Sì, in due modi. Sul tablet in studio con la firma autografa: il testo viene congelato e ne viene calcolata un’impronta SHA-256, così si può dimostrare che il documento conservato è quello firmato quel giorno. Oppure collegando un servizio di firma elettronica (Yousign, Namirial, InfoCert: account tuo, dai 10 euro al mese): il cliente riceve un’email, firma dal telefono con un codice via SMS e il documento ha valore legale pieno. In entrambi i casi la controfirma del professionista che ha eseguito il trattamento — obbligo della L. 99/2026 — viene registrata.

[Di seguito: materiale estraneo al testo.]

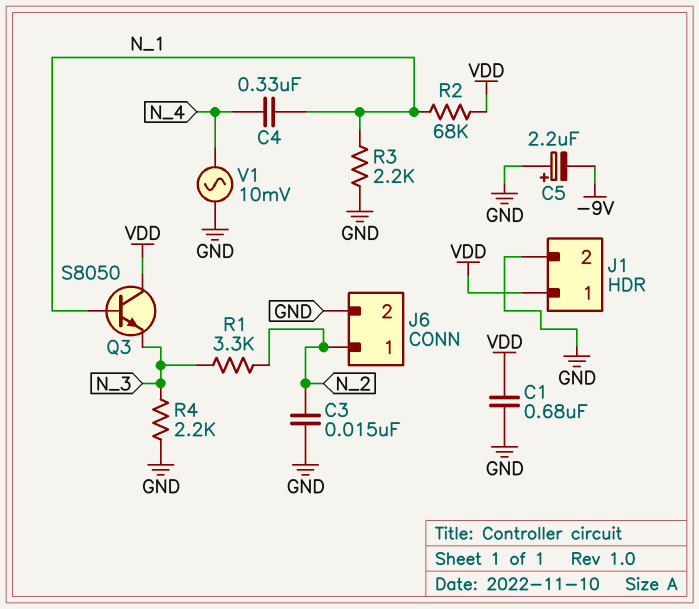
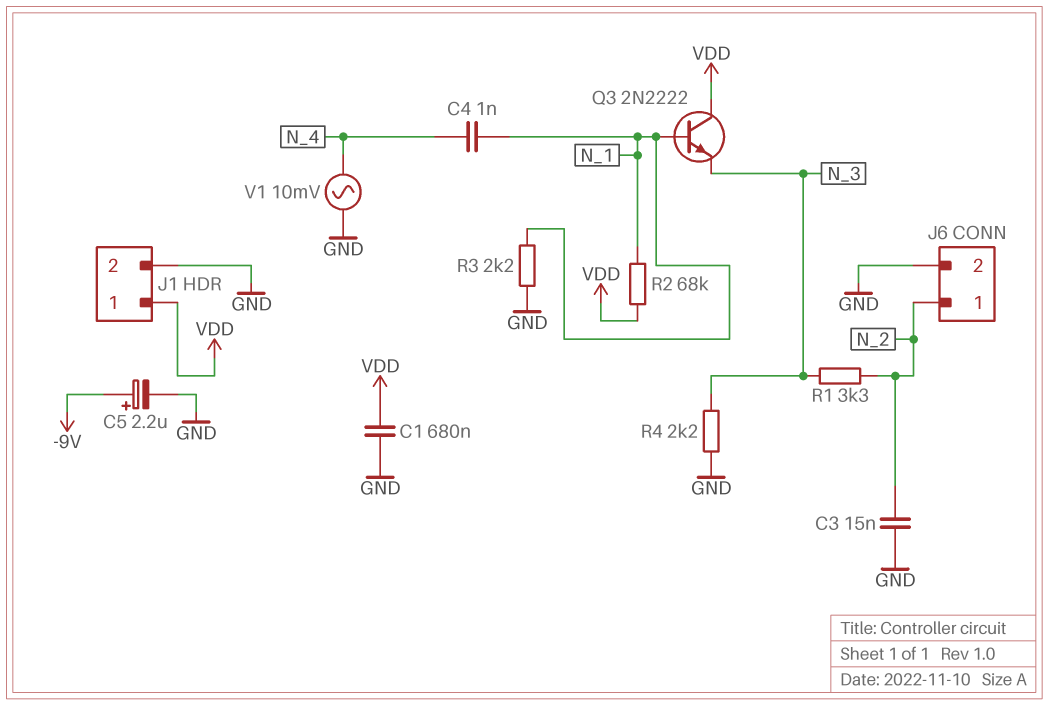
C4: 330nF (N_1, N_4) -> 1nF (N_1, N_4)
C5: 2.2uF (plus GND, minus -9V) -> 2.2uF (plus -9V, minus GND)
Q3: NPN S8050 (B N_1, C VDD, E N_3) -> NPN 2N2222 (B N_1, C VDD, E N_3)

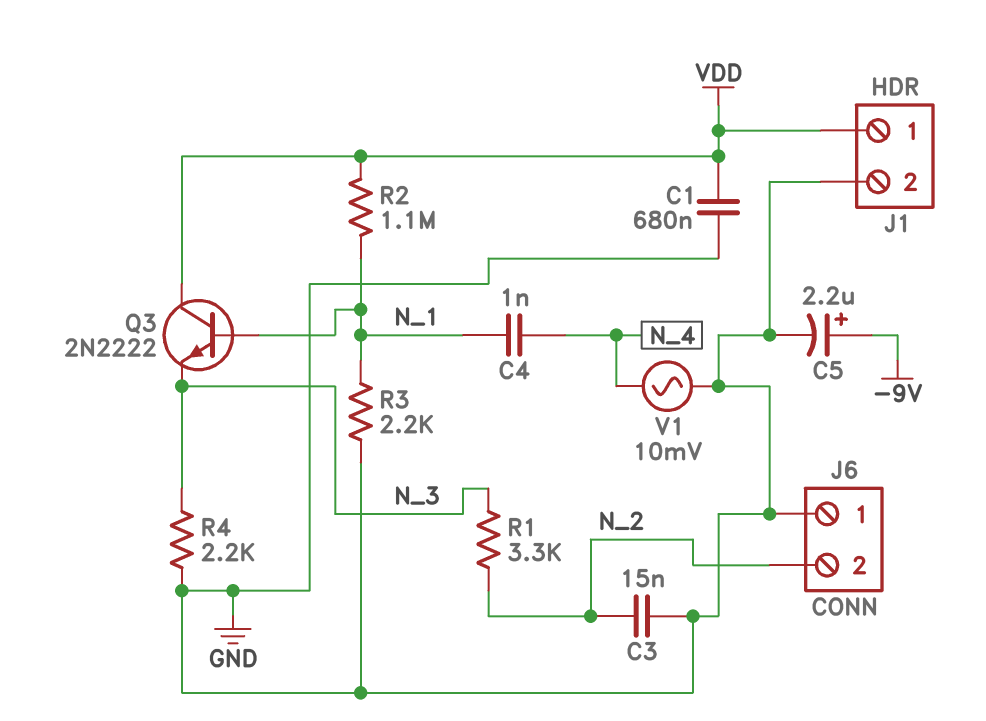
J6 pin 1: N_2 -> GND
J6 pin 2: GND -> N_2
R2: 68k (N_1, VDD) -> 1.1M (N_1, VDD)

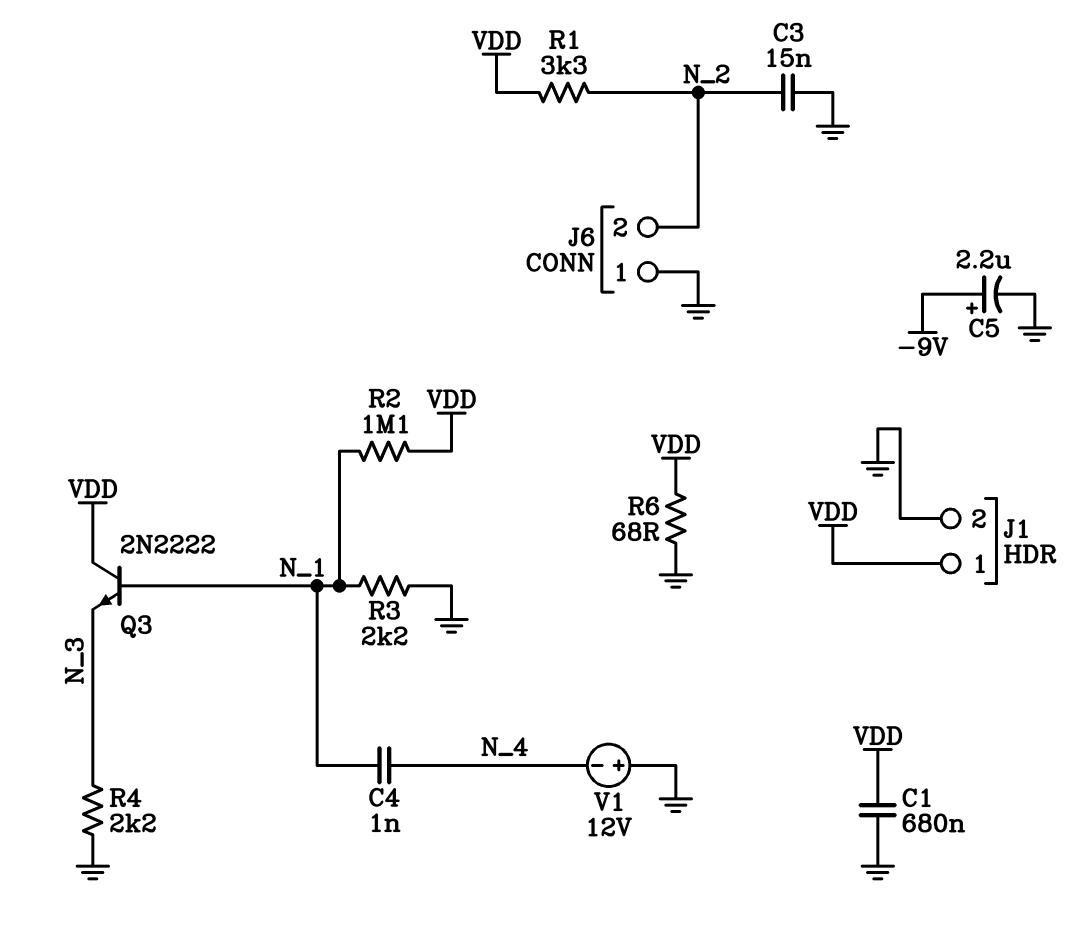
R1: 3.3k (N_2, N_3) -> 3.3k (N_2, VDD)
R6: none -> 68 (GND, VDD)
V1: AC 10mV (GND, N_4) -> 12V (plus GND, minus N_4)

Come si incassa la caparra se il cliente non è in studio?

Generi un link di pagamento dalla scheda del pezzo e glielo mandi in chat: paga con carta, wallet o a rate con Klarna. Il conto è il tuo — incolli le chiavi del tuo Stripe in Impostazioni, Klarna la accendi con un interruttore dal loro pannello. Omega non apre conti al posto tuo, non tocca il denaro e non trattiene percentuali. Appena entra, l’incasso è registrato con il suo documento fiscale.

C’entra qualcosa Pinterest?

Nei due versi. In entrata: incolli l’indirizzo di una board pubblica e le immagini finiscono nelle tue bacheche di ispirazione — scaricate, non linkate, così restano anche se la board sparisce — etichettate per stile e zona del corpo, agganciabili alla scheda di un cliente e utilizzabili in un pezzo con un clic. In uscita: i tuoi flash liberi diventano pin sul tuo account Pinterest da soli, perché Pinterest sa importare i contenuti da un indirizzo. Non serve collegare nessun account né passare da noi.

Posso pubblicare su Instagram dal gestionale?

Sì, con la tua app Meta. È il modo che non mette nessuno in mezzo: crei la tua app (gratis, dieci minuti, resta in modalità sviluppo perché per pubblicare sul tuo profilo non serve nessuna revisione), ti aggiungi come tester e incolli il token. Da lì pubblichi flash e lavori del portfolio direttamente da Omega, e il rinnovo del token lo gestiamo noi.

Perché mi serve il PAO degli inchiostri?

Perché la scadenza stampata vale a flacone chiuso. Una volta aperto conta il PAO — il barattolino aperto in etichetta, per gli inchiostri il riferimento diffuso è 12 mesi — e un colore aperto a marzo non è utilizzabile a dicembre dell’anno dopo solo perché il flacone dice 2028. Il gestionale usa la data più vicina fra le due e te la ricorda in home prima che diventi un problema.

Cos’è la bacheca fra studi?

Un albo di annunci fra studi di tatuaggi su Omega: guest spot offerti e cercati, poltrone in affitto, attrezzatura, domande di mestiere. Non è un social e ci si entra solo dal proprio gestionale, quindi ci sono solo studi veri. Degli altri vedi soltanto il profilo che hanno scritto loro: dal tuo ambiente non esce nient’altro — né clienti, né incassi, né ragione sociale.

Quanto costa e come si prova?

Provi gratis, senza carta di credito, con l’ambiente pronto in un minuto e operatori illimitati. Per l’attivazione completa ti prepariamo un preventivo su misura in base a ciò che usi.